Ronnie Joyner

Personal information
- Born: March 8, 1959 Tennessee, U.S.
- Died: January 29, 2024 (aged 64) Auckland, New Zealand
- Listed height: 6 ft 6 in (1.98 m)

Career information
- High school: Collierville (Collierville, Tennessee)
- College: Cloud County CC (1978–1980); Washington State (1980–1982);
- NBA draft: 1982: undrafted
- Playing career: 1984–2001
- Position: Forward

Career history
- 1984: Wellington Saints
- 1985–1988: Ponsonby
- 1989: Waikato Warriors
- 1990: Auckland Cannons
- 1991–1993: Waikato Warriors
- 1994–1996: Hutt Valley Lakers
- 1997–1998: Northland Suns
- 2000–2001: North Harbour Kings

Career highlights
- NBL champion (1984); 2× NBL All-Star Five (1985, 1986); NBL Most Outstanding Forward (1985); 5× NBL scoring champion (1985–1987, 1991, 1998);

= Ronnie Joyner =

American basketball player (died 2024)

Ronnie Wynn Joyner (March 8, 1959 – January 29, 2024) was an American basketball player. After two years of college basketball at Washington State, he moved to New Zealand in 1984 and played 17 seasons in the National Basketball League (NBL). He finished his career as the league's all-time leading scorer with 8,828 career points.

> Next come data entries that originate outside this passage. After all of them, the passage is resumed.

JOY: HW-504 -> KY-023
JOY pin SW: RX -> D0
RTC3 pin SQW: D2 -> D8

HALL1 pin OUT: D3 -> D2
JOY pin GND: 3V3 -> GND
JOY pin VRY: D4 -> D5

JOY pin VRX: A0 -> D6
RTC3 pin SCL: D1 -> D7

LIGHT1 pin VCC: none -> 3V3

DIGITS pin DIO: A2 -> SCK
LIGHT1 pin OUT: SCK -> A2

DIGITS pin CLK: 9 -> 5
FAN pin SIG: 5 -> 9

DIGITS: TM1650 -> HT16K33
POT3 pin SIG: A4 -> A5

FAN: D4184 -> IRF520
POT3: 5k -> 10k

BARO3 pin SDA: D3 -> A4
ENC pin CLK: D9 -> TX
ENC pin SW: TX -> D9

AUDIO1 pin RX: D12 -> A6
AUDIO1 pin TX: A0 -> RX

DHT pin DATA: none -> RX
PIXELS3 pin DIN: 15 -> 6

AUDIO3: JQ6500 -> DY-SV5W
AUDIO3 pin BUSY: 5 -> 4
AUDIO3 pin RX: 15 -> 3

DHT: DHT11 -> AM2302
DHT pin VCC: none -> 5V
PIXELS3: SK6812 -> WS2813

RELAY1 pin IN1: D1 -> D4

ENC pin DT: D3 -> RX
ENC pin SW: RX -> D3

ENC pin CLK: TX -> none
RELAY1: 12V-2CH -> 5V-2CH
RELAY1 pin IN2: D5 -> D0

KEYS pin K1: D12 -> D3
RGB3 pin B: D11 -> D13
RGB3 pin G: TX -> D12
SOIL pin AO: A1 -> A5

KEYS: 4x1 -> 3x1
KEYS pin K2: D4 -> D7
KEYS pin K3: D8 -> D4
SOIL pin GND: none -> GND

==High school and college career==
Joyner was born in the state of Tennessee. He attended Collierville High School in Collierville, Tennessee, where he averaged 18.1 and 21.5 points per game respectively during his final two prep seasons. As a freshman at Cloud County Community College in 1978–79, he averaged 23.8 points, including 37 points per game in his final eight games. He came back a year later and averaged 30.1 points per game, third among the nation's junior college scorers, and earned first-team JC All-America honors. Following his sophomore season, Joyner transferred to Washington State, where he was a streak shooter in his first season with the Cougars. He worked on his defensive game during his senior year, earning praise from head coach George Raveling. In 54 games for the Cougars over two seasons, he averaged 6.7 points and 2.6 rebounds in 18.0 minutes per game.

==NBL career==
Joyner moved to New Zealand in 1984. He was recruited by his former Washington State teammate Kenny McFadden when the Wellington Saints needed a replacement import on the eve of the 1984 NBL finals. He went on help the Saints win the championship. Joyner had his first full season in the NBL in 1985, playing for the Auckland-based Ponsonby. He averaged 52.6 points per game for the season, which saw him being named the NBL Most Outstanding Forward while earning NBL All-Star Five honors. He continued on with Ponsonby in 1986 and earned All-Star Five honors for the second straight year. After two more seasons with Ponsonby, he joined the Waikato Warriors for the 1989 season. After a season with the Auckland Cannons in 1990, he returned to Waikato for the next three seasons. Between 1994 and 1996, he played for the Hutt Valley Lakers. In 1997 and 1998, he played for the Northland Suns. After a season away from the NBL in 1999, he played for the North Harbour Kings in 2000 and 2001. A hand injury limited him in his final season.

In his 17-year career, Joyner was a five-time league scoring champion. He retired with 291 games and a league-record 8,828 career points. He also ranked fifth all time in career rebounds (2,459).

==Personal life and death==
After retiring from basketball, Joyner worked for 18 years as a nursing care assistant in an acute mental health ward at Waitemata District Health in Auckland.

Joyner died in January 2024 after battling stage four bowel cancer. His funeral was held in Auckland.